The way researchers contextualize race may color scientific understanding and inadvertently impede progress in addressing health inequities, according to an analysis from researchers in the UC Berkeley School of Public Health.
Amani M. Nuru-Jeter, and co-investigators from the Bloomberg School of Public Health at Johns Hopkins University and the Milken Institute School of Public Health at George Washington University, reviewed existing scientific research on health inequalities by race and socioeconomic position.
“Fundamental to our efforts to intervene and reduce racial and socioeconomic health inequalities is understanding that the causes of population health are not the same as the causes of health inequalities and health inequities,” Nuru-Jeter said.

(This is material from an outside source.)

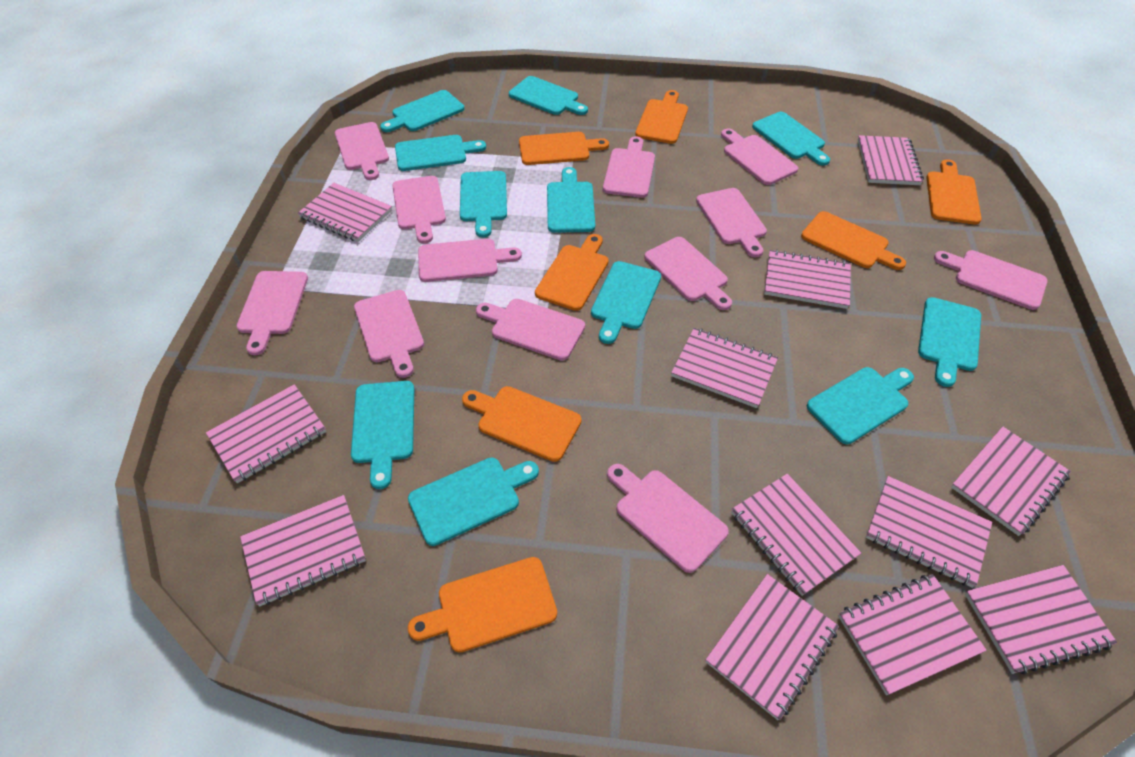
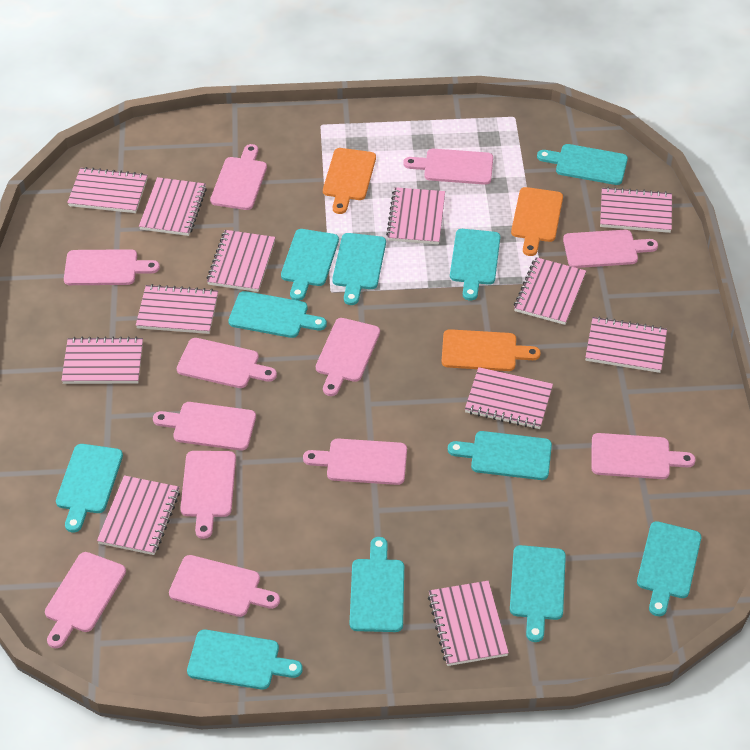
orange cutting board: 7 -> 3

An advanced version of the analysis was published in the January issue of the Annual Review of Public Health. It identifies the common approaches to studying race and socioeconomic position in studies of health inequalities, the methodological challenges associated with interpreting study findings, and the implications of those approaches and challenges for validity in epidemiologic studies, and public health research more broadly.

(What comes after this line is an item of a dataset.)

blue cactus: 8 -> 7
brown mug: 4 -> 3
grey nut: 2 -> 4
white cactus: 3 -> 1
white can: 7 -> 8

Chief among those is the manner in which researchers contextualize race. Public health research, the analysis found, is vulnerable to reinforcing and perpetuating health inequities due to widespread adoption of current interpretations of differences in race.

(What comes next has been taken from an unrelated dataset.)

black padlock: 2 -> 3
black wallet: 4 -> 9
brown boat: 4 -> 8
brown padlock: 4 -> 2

The analysis argues that “there is a need for philosophical rigor … in our efforts to contextualize and hence justify our research questions, methodological approaches, and interpretation of results,” concluding that causes of racial and socioeconomic health inequalities would need to be examined more carefully in order to reduce health inequalities.
“We’ve learned a lot over the years about how to improve population health, and we’ve done just that,” Nuru-Jeter said. “However, health inequalities persist. Addressing inequalities and inequities will require us to ask different kinds of questions and go outside of our disciplinary boundaries and think about the types of data, measurement strategies, and methods that are most appropriate for understanding root causes.”